Saturday, 12 December 2009

The retreat was a really good experience. God has been teaching me alot recently, and I've been discovering alot about who he is and what he asks of me, and so it was really good to have some time away from Santiago and away from the ministries and other people to have some time to refect on what I've been learning and let it sink it. I was thinking alot about freedom from the past, and thinking about how far God has taken me through things, how strong yet how gentle he is at the same time. How he comforts us, and how much he adores us. There was one time when we had time specifically for being alone in prayer, we could wonder anywhere and just have some 'shh time', I ended up going back to the room because nobody else was there. I was praying and just worshipping God, and ended up dancing my heart out. I had such a good time!

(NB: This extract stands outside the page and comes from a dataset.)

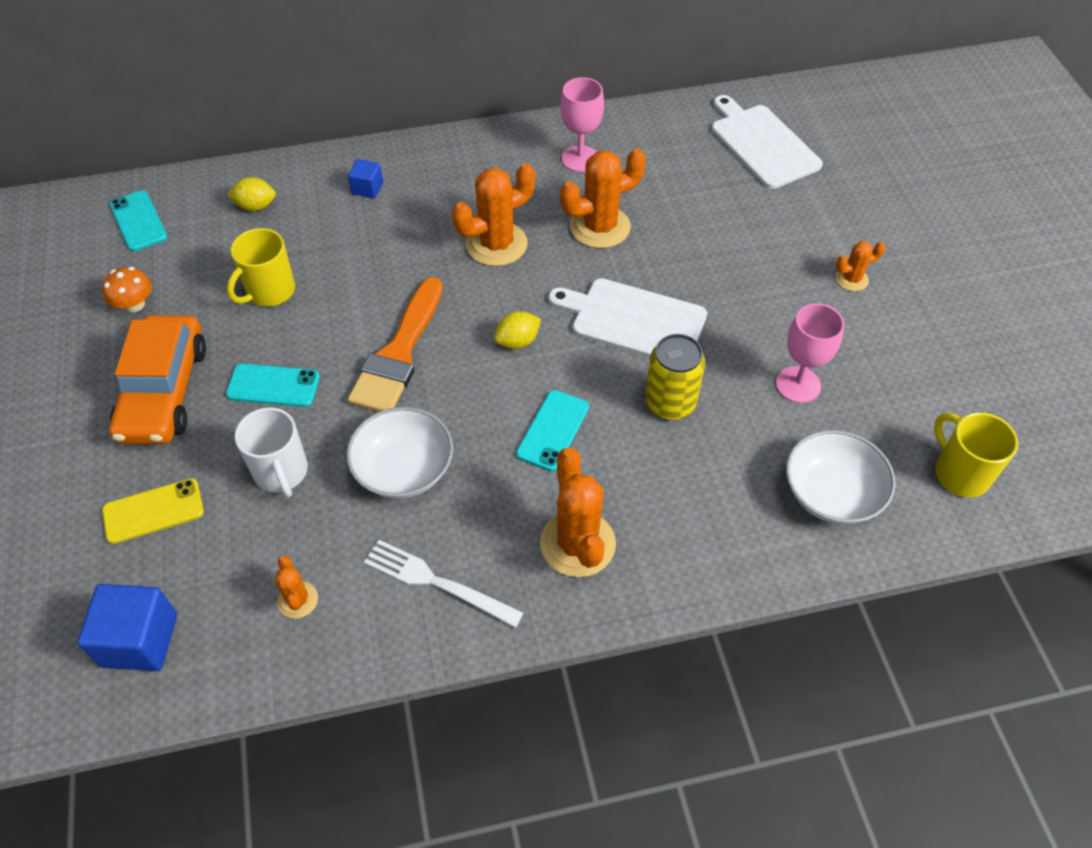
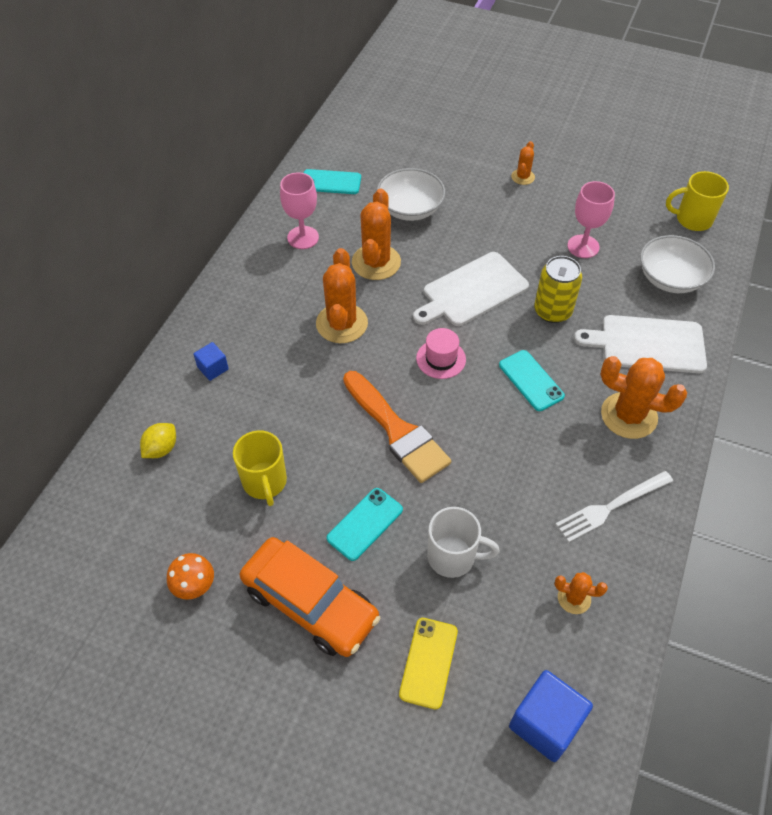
camera: 55 degrees left, 0 degrees up
(138, 221) = (96, 541): turquoise phone -> turquoise phone (331, 182)
(404, 469) = (504, 479): white bowl -> white bowl (410, 209)
(517, 341) = (441, 359): yellow lemon -> pink hat
(762, 144) = (377, 148): white cutting board -> white cutting board (648, 344)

God is a God who ENJOYS us, which blows me away. He romances us, and sends things purely for our enjoyment.

We also had a really great time as a team, and got to spend more time together, and enjoy the swimming pool and the great weather. A weekend of relaxation and luxury, before the last push before Christmas.

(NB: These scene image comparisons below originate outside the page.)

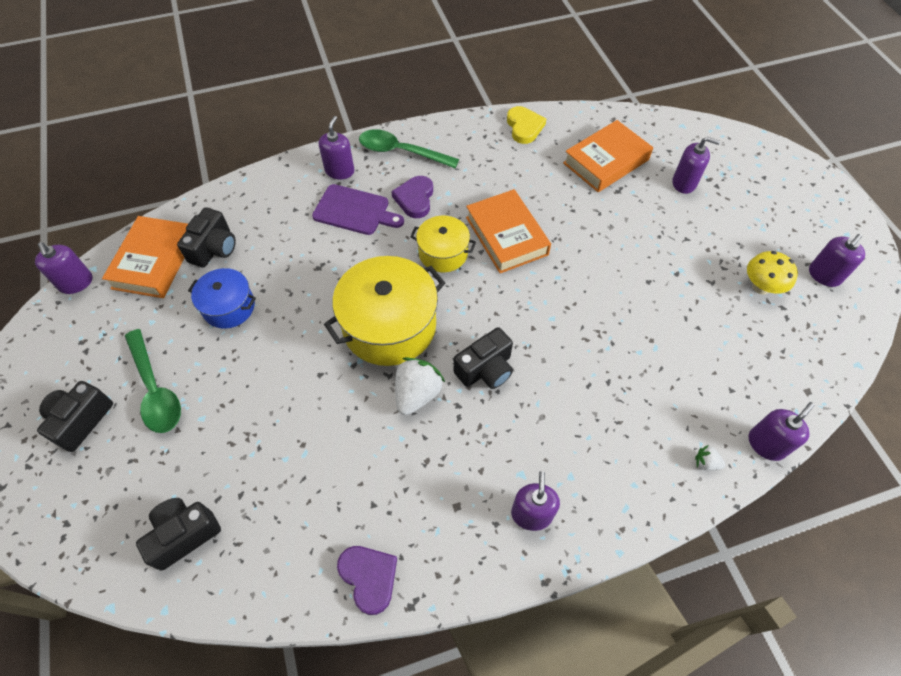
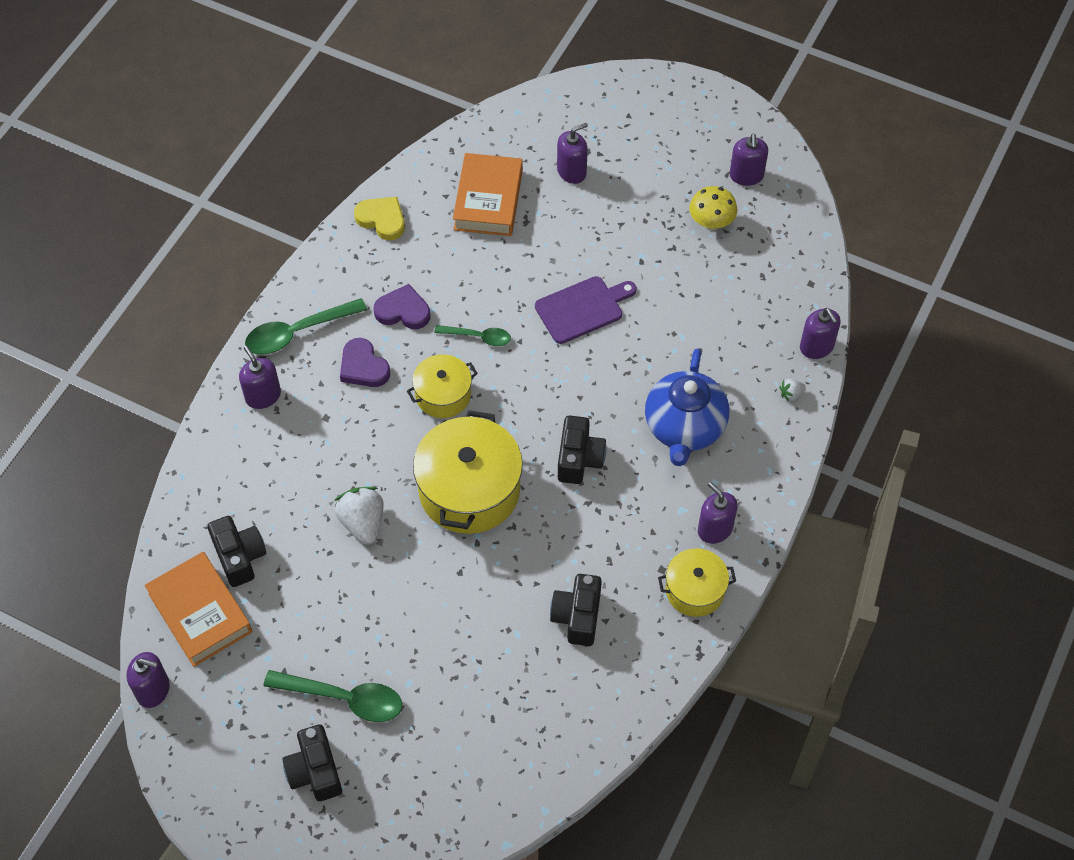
camera: 45 degrees left, 0 degrees up
(184, 534) = (498, 760): black camera -> black camera (577, 616)
(229, 307) = (319, 589): blue pot -> none
(354, 211) = (323, 421): purple cutting board -> purple cutting board (582, 308)
(369, 577) = (654, 664): purple heart -> purple heart (403, 311)
(417, 394) = (549, 520): white strawberry -> white strawberry (362, 523)
(463, 548) = (695, 590): none -> yellow pot
(506, 236) = (478, 337): orange book -> green spoon
(589, 414) = (684, 427): none -> blue teapot
(766, 444) = (816, 347): purple soap dispenser -> purple soap dispenser turned 150 degrees clockwise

Since being back, I have really had a feeling of joy. I was kind of worried before I left that my Christmas was going to be really difficult, that I wouldn't be that close with my team by now and that I would just be missing home so much. but actually I feel completly different. Our team are so close that they feel like my family, it's not going to be the same as usual, but it's going to be different, but that's not always bad. We will have a hot Christmas and have a barbeque and spend the day in the sun, then go to the beach the next day. I will miss everyone back home, but I don't feel depressed about that, I feel blessed that I have such great friends and family, and I will be praying that you will all have a merry Christmas and a happy new year! It is good to have people to miss, because it means that you have people you love alot, and people who love you.

Last night we spent some time making Christmas decorations as the girls :) we had pancakes and played some amazing cheesy christmas music. I am getting very creative whilst being here! it saves alot of money. Our house looks like a santas grotto, it's hideous, but I love it. I think that if ones house is not very nice in the first place, there is little point in spending money on making it look really pretty for Christmas. I'm sorry mum, i think you would hate it, there is tinsel and ribbon everywhere.

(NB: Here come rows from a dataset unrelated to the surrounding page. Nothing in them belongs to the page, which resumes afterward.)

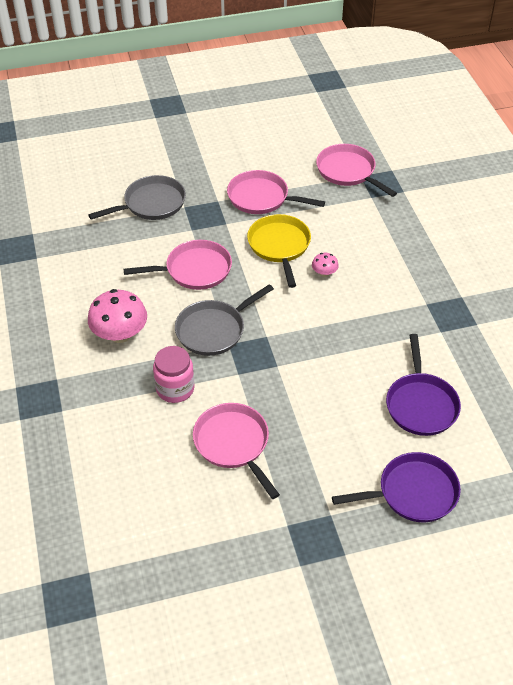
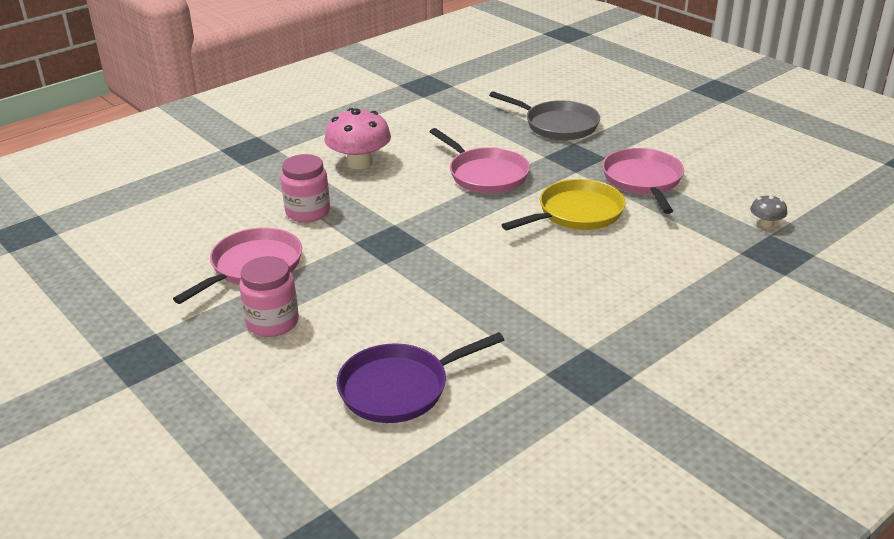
camera: 65 degrees right, 15 degrees down
(214, 330) = (407, 210): grey pan -> none
(314, 451) = (272, 322): none -> pink jar
(324, 273) = (564, 254): pink mushroom -> none
(348, 171) = (766, 224): pink pan -> grey mushroom
(413, 493) = (245, 418): purple pan -> none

Anyway, before I talk too much about all the nice things I've done and you all think I'm not working! Let me tell you how the ministries are going..

The Hogar is stil going good, the garden really has helped alot. It is alot easier to connect with them, and I think I enjoy it more anyway, and so I am always more enthusiastic. I am getting to know a few of them a little more personally and that helps alot. Also with praying more for them, God has really changed my heart for them. I am alot more patient, and I love them to pieces. Last week we had a prayer time after working in the garden and one of the boys prayed. It was a very simple prayer, as he was not really sure what he could say to God, but he was praying that God would look after the garden, and look after each of us, and that he would help us look after eachother. it really touched me. I know God can change these boys.

The prostitute ministry is also going well. Although last week it was a national holiday and there was no men out at all, but the people who went just prayed for the streets and for the men. I am finding this ministry quite difficult recently, because there has been not very many men out, and so we tend to just stand in one circle and talk with them. But the Spanish is far to fast and with far too much slag for me to understand. I am left feeling quite useless, and I feel they may think we just come to watch them or something. I dunno.. I know that praying whilst we're there is really useful, and powerful, but it's difficult sometimes to remember that I am being useful.

The art ministry is alot of fun. We are making a drama at the moment involving a huge 10 foot wall made of big cardboard boxes to the mission impossible theme, you will have to wait and see it on youtube when it's ready :)

Thanks for all your prayers and support, I am praying for you also!